Furries or Cannibals? You decide! Or I will. Cuz I decided to not really review “Avatar” so that I could talk about “The Road” instead.
I think I’ve seen more movies in November and December than I have in all of the rest of 2009. Looking back on it, it’s kind of ridiculous. I suppose that I’ve finally managed to find an abundance of free time, which coincides with all of the holiday releases for this year. I refer to, of course, The Men Who Stare at Goats, The Fantastic Mr. Fox, James Cameron’s Avatar, and finally The Road. The first two you got some reviews for already, so I won’t say anything more about those, but I am going to get into (some) detail about the last two.
Avatar. James Cameron’s Avatar. What can be said, other than the meager review I want to give you before I can move onto the more interesting movie The Road? Not too much, I’m afraid. Two things come to mind; (1) Dances with Wolves demonstrated the plot “message” better without all the fuss and bother of being IN SPACE (and with less awkward hanky-panky), and (2) I honestly thought that “unobtamium” was a joke. Like, really. See it in 3D if you must, but if I have to have a pick of the year, then it will be far from my mind.
The Road. Now the real review begins…
Based on the Cormac McCarthy novel of the same name, The Road stars Viggo Mortensen and a bunch of other actors that I don’t really know very well in an interesting and fresh take on the apocalypse. Not to say that the movie is about the apocalypse, because it isn’t. I would not have enjoyed it so much if it had been so cut and dry. No, it was about the fight to survive fought bravely by a loving father and an adoring son.

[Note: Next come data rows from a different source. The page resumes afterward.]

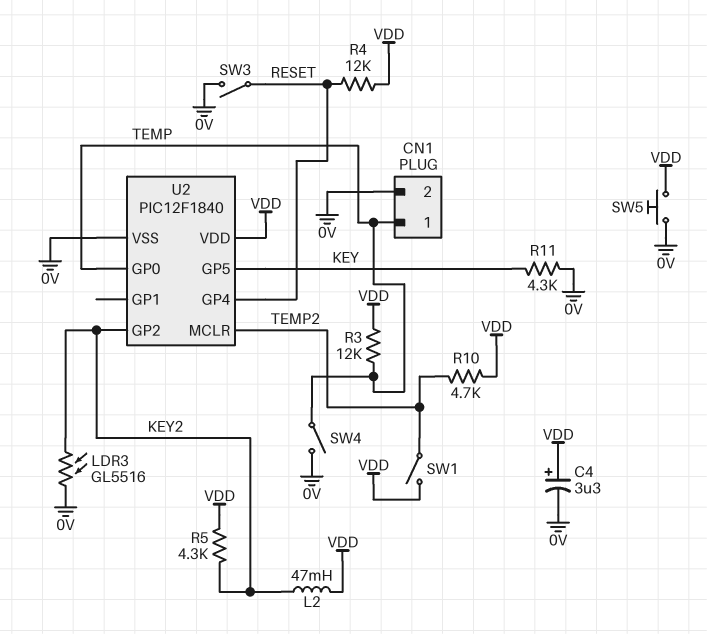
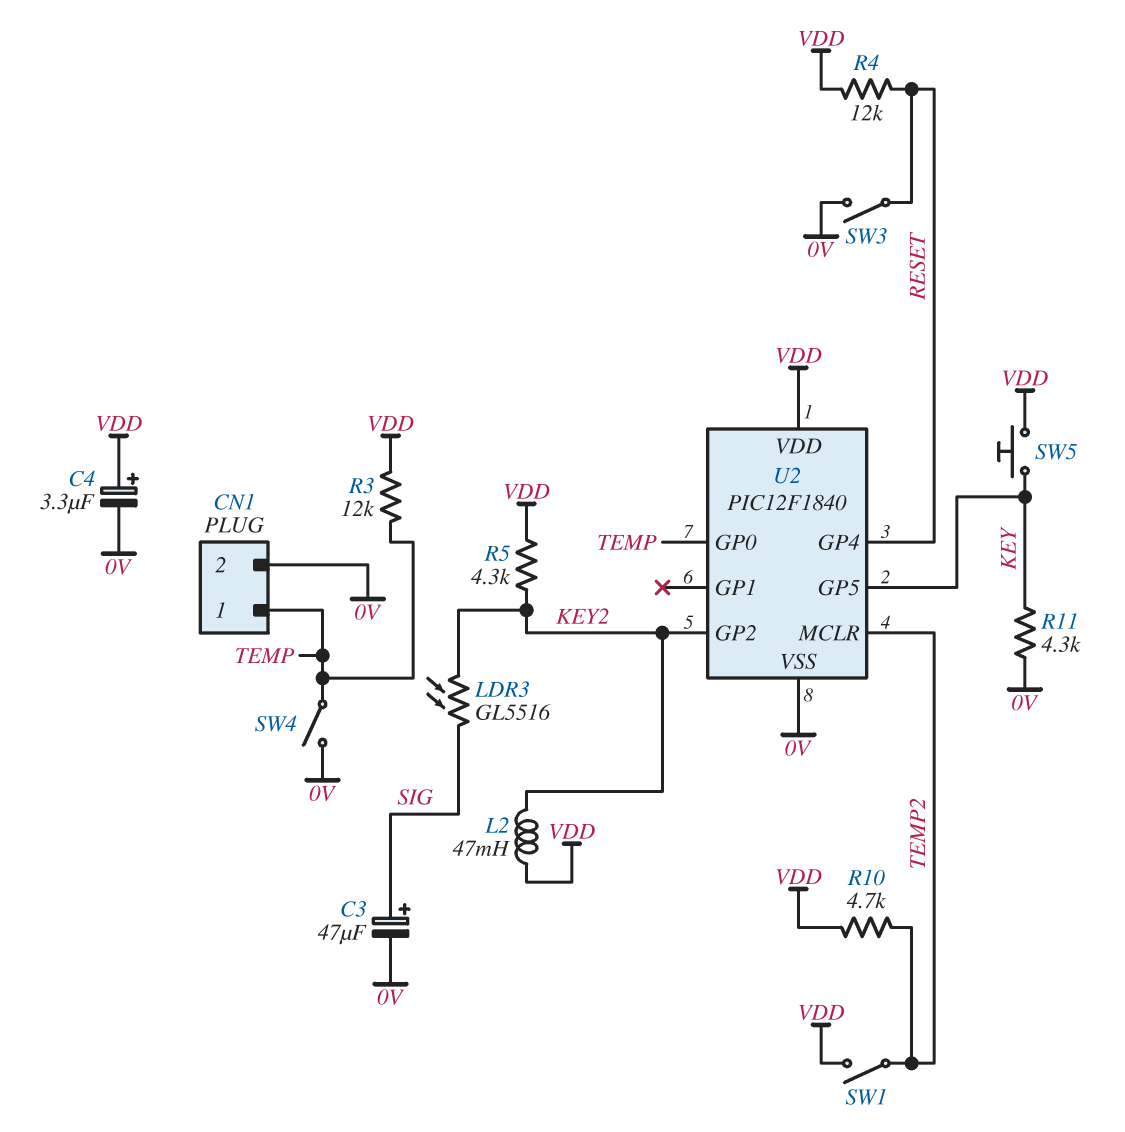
C3: none -> 47uF (plus SIG, minus 0V)
LDR3: GL5516 (0V, KEY2) -> GL5516 (KEY2, SIG)
SW5: button (0V, VDD) -> button (KEY, VDD)

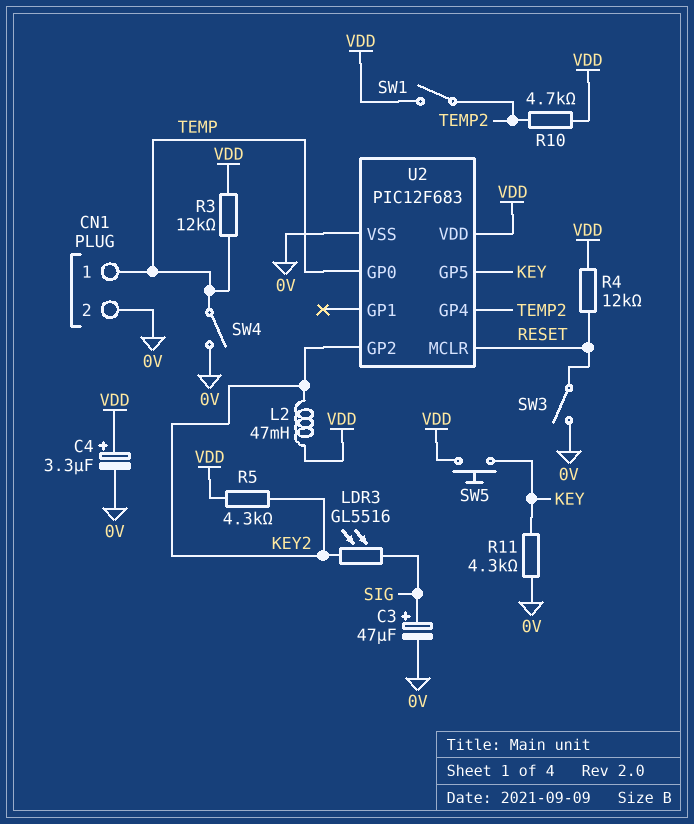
U2: PIC12F1840 -> PIC12F683
U2 pin GP4: RESET -> TEMP2
U2 pin MCLR: TEMP2 -> RESET

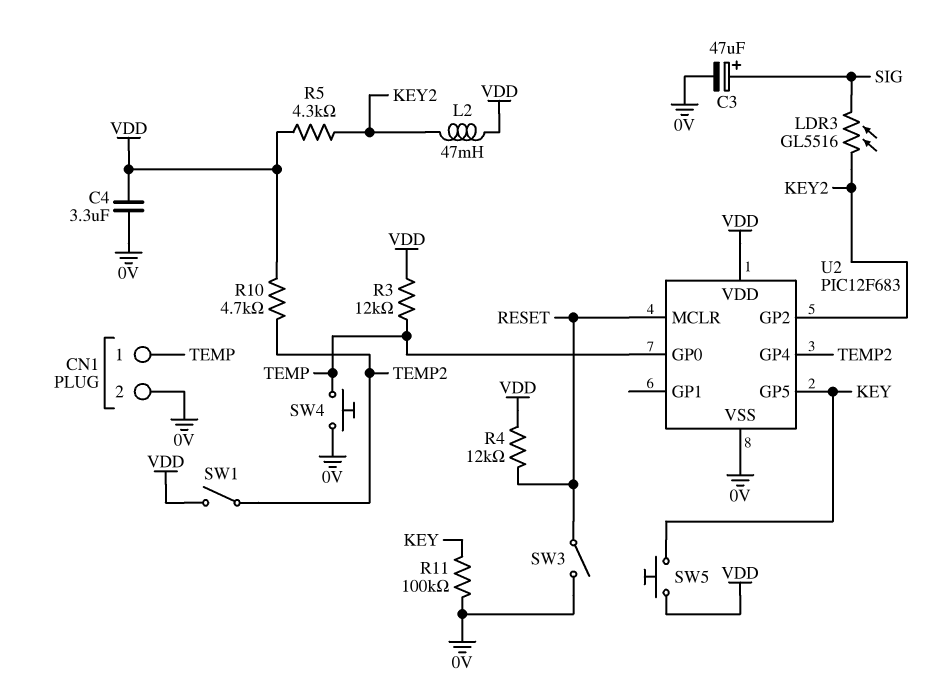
C4: 3.3uF (plus VDD, minus 0V) -> 3.3uF (0V, VDD)
R11: 4.3k (0V, KEY) -> 100k (0V, KEY)
SW4: switch (0V, TEMP) -> button (0V, TEMP)

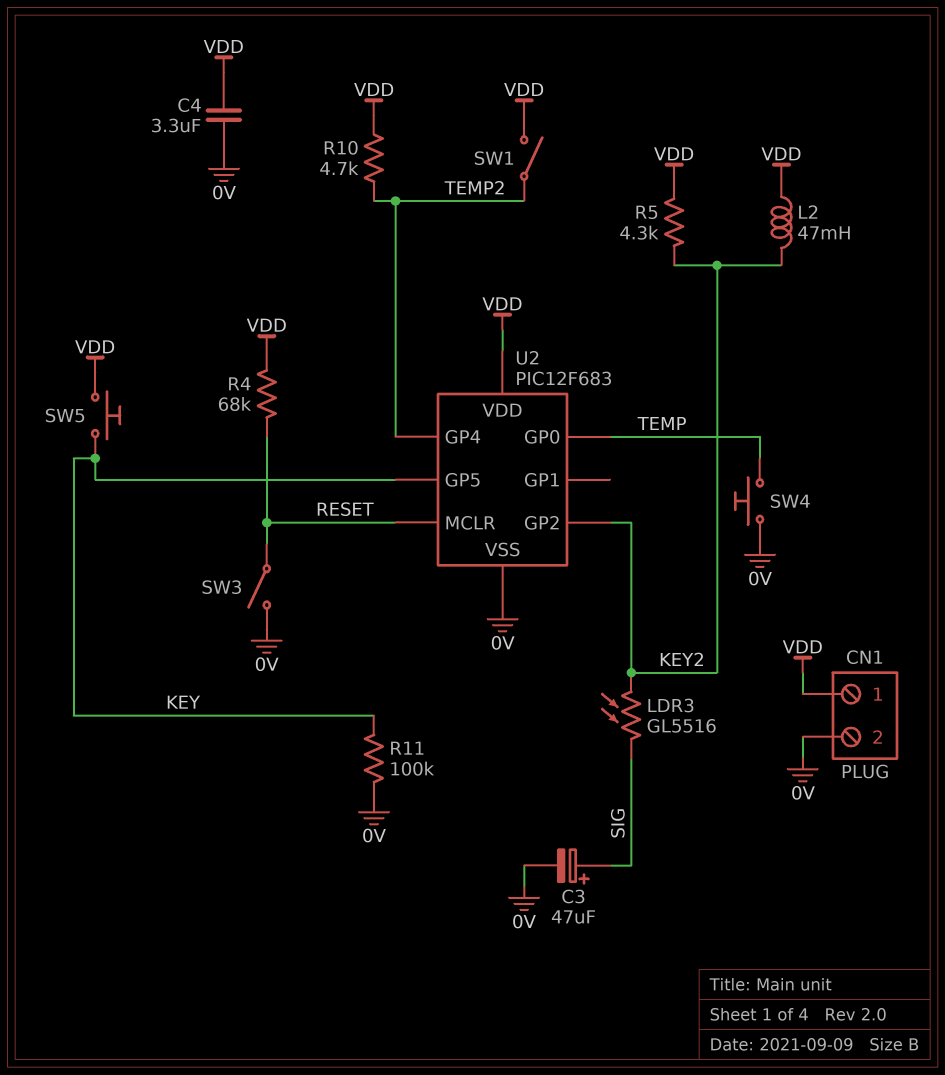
CN1 pin 1: TEMP -> VDD
R3: 12k (TEMP, VDD) -> none
R4: 12k (RESET, VDD) -> 68k (RESET, VDD)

To quote my good-friend and partner in crime Ben Berumez (LLC), The Road isn’t just a movie or a flick, but a film. A true, honest to goodness film. It entertained me, engrossed me in its world, and was able to hold me by the scruff of my emotions. There are several reasons for its success, which are attributed to just having a cast and crew which knew how to make a good film.
Everything the movie tried to do, it did right. Even though most of the movie consists of the father and son just walking around, something wasalways happening. When things had been too peaceful, the story would up the ante with an encounter with hostile survivors. When your heart is about to burst forth from its cage, then things calm down and you can enjoy the journey. If they’re walking through a nameless town, then important expository dialog is shared between the two. If no one is talking, then the settings and visuals told the story without dialog. The child wasn’t an annoying imp, screeching like Dakota Fanning in The War of the Worlds. The suspense was the sublime sort which I prefer, the fear of what can’t be seen as opposed to what can be. Every angle was covered, and every second was filled with something meaningful.
The Road is not for the faint of heart; with all food supplies having disappeared from the Earth, humanity has taken to intense scavenging and even cannibalism to satisfy their hunger. The act is never shown on screen, but there are a few associated scenes that I do not care to see again anytime soon. However, they added a reality to the world that a lawless and foodless world that humanity is put through. Hobbes’ Leviathan and Jonathan Swift’s “A Modest Proposal” both come to mind. Also, the writing and acting makes emotional connections with the characters easy to develop. If you usually get deeply invested in characters in a movie, then the ending lap of the movie may jerk some tears.
However, amidst all the darkness and despair Viggo Mortensen and whatever that kid’s name was provided a strong a case of the enduring nature of the goodness in humanity. The Father and Son take the harder road of scavenging for food rather than digressing into mindless cannibalism. Why do they do this? According to the Son, the two of them are “the good guys.”
Of course, like any fight for survival, the Father and Son are faced with tough decisions. Sure, from time to time, they don’t help out the odd survivor or the revolver-assisted act of defense. But, as time goes by, things seem to become a little more gray than just being the good guys. How the Father and Son reconcile this, however, I’ll let you go see the movie to go find out.
If you can handle it, then I suggest you go see it. It was one of the better movies of the year, even though I’m not sure I want to experience again any time soon. I hope that the movie does well, so that Hollywood realizes that intelligent, thought-provoking movies are good and should be rewarded.
But, to quote the great philosopher, theologian, and manicurist Dave Barry, I wouldn’t bet on it.